BUENOS AIRES (Reuters) - Brazil is on the way to becoming Google Inc’s sixth-largest global market, Chief Executive Eric Schmidt said on Friday as the company opens new offices in the fast-growing Latin American region.
The world’s No. 1 Internet search company saw its revenue in the region surge last year on the back of brisk economic growth, with countries showing growth of 50 percent to 100 percent last year.
“That means you’re almost doubling (revenue) every year,” Schmidt told Reuters in the company’s offices in Buenos Aires. “That’s a lot due to the effect of the economic recovery from a global recession, but also to the development of broadband and the development of the electronic commerce.”
Schmidt will be replaced as CEO in April by Google co-founder Larry Page, a move to make the company more nimble at a time when competition heats up with fast-growing rivals like Facebook.
Latin America accounts for 2 percent to 3 percent of the California-based company’s revenue, which totalled $29.3 billion (18 billion pounds) last year, mostly from its business in the United States and Europe.
But Schmidt said the region’s relatively modest share should grow fast.
“It will become a much larger percentage very quickly. Brazil is, for example, already on its way to becoming our sixth-largest country in revenue,” he said.
Google has about 500 employees in Latin America, where it has opened new premises in Chile, Colombia and Peru.
“Latin American is our fastest-growing region in the world. You can see it everywhere,” Schmidt said, highlighting the company’s Orkut social network -- one of Brazil’s most-visited websites.
“I disagree that the only thing Google can do in social networking would be buying Twitter simply by the observation we have a very successful social network in Brazil, Orkut, which is growing and expanding,” Schmidt said when asked if Google had held takeover talks with the microblogging site.

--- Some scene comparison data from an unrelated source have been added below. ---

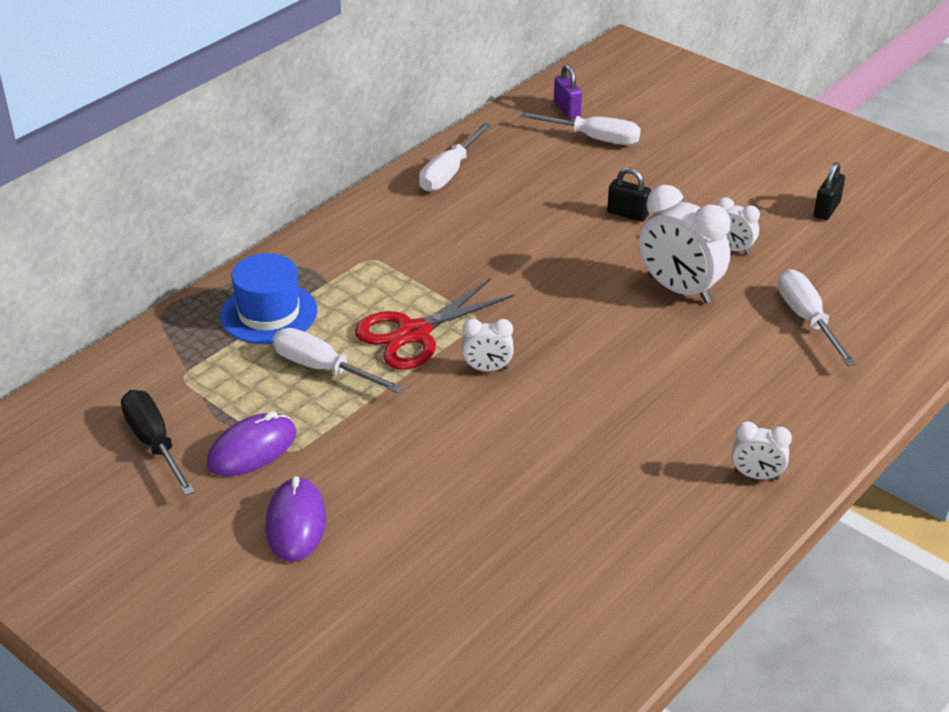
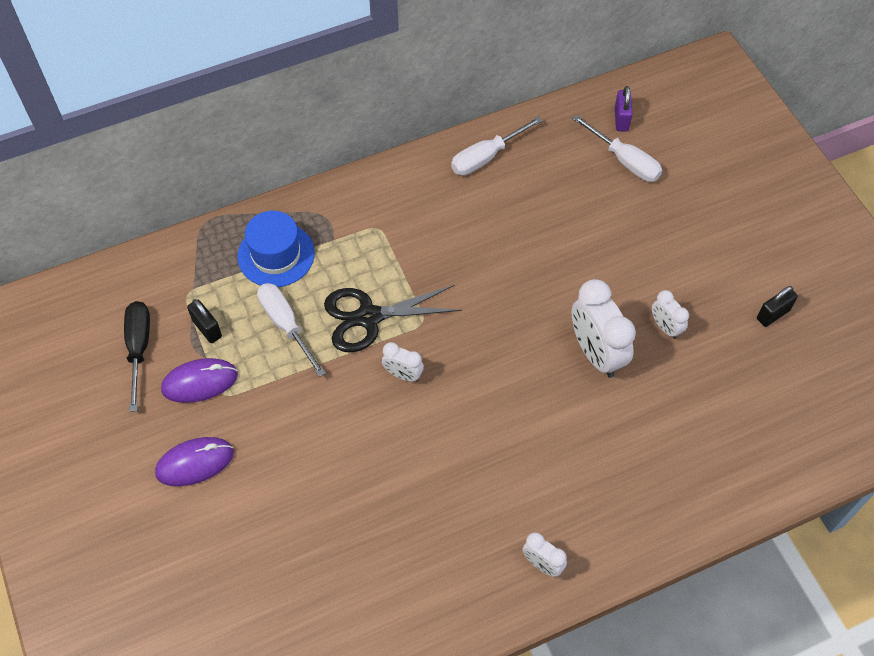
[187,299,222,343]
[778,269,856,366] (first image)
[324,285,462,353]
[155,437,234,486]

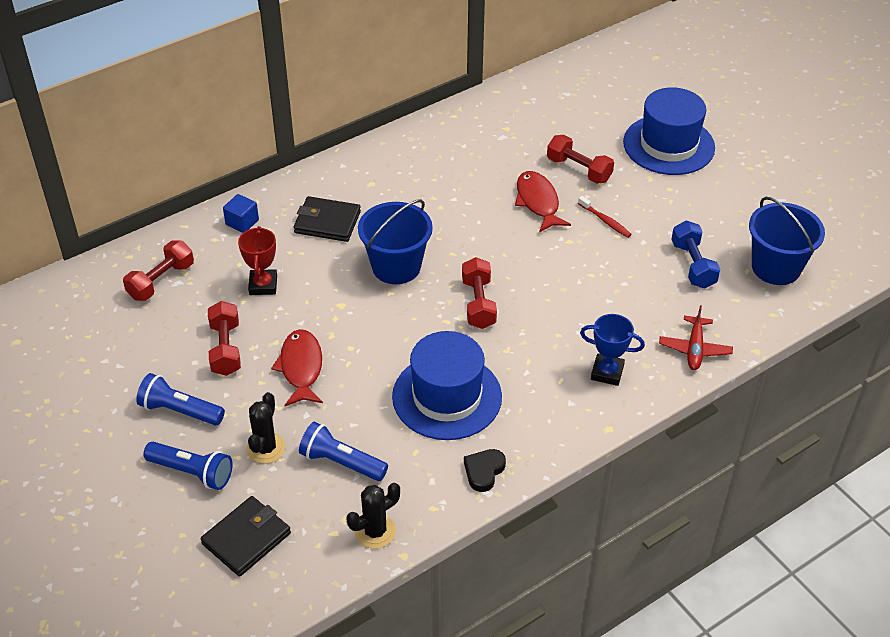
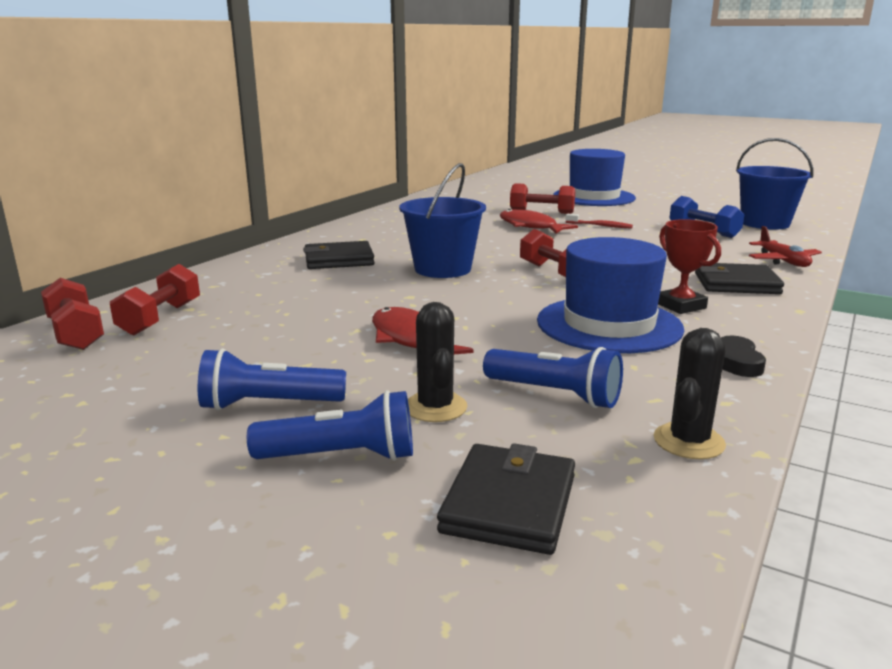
[223,194,259,233] (first image)
[658,219,721,314]
[41,278,104,350]
[695,263,784,294]
[483,347,623,408]

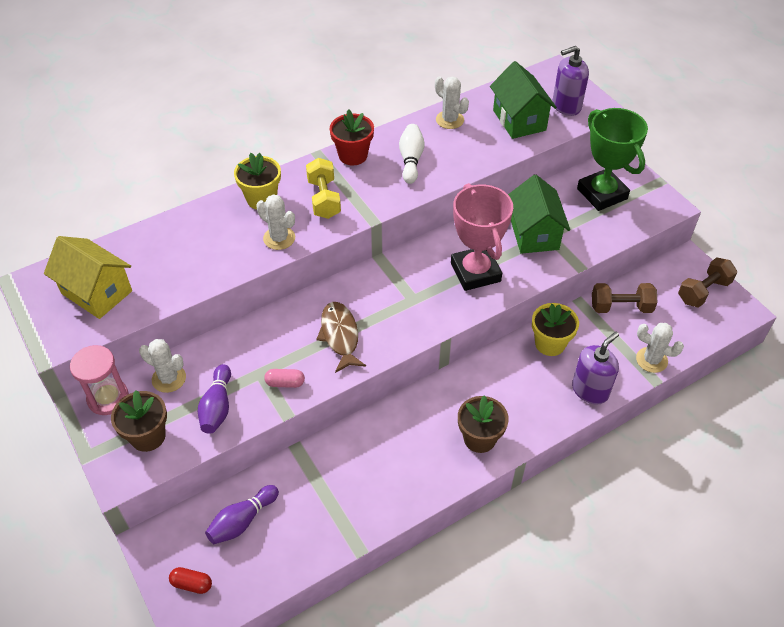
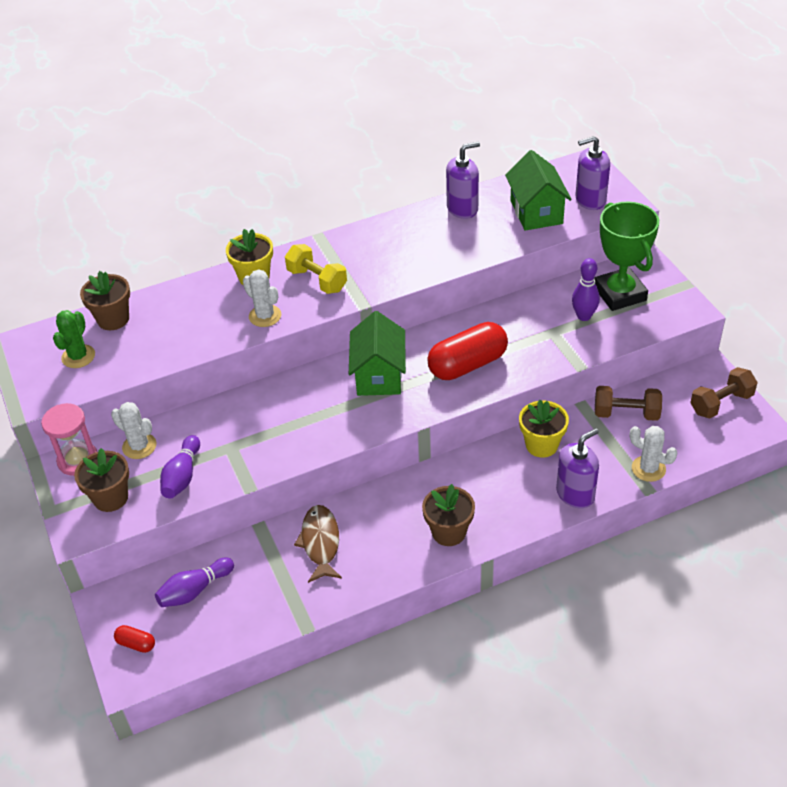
[446,142,480,219]
[330,109,374,165] (first image)
[399,124,425,184] (first image)
[285,244,347,294]
[349,311,406,396]
[427,322,508,380]
[53,310,95,368]
[294,505,342,583]
[264,369,305,388] (first image)
[572,258,600,321]
[80,271,130,330]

While Google has dominated Internet search for a decade, it has struggled to find its footing in social networking, with a new crop of Web companies including Facebook and Twitter stealing Web traffic and engineering talent.
Meanwhile, Schmidt said Google was not too anxious to see YouTube showing a profit, defending the scale of investments in its online video site.
“Profitability is not that important for us. For YouTube, what’s really important is to build the great business for the partners,” he said, adding that YouTube remained “almost profitable.”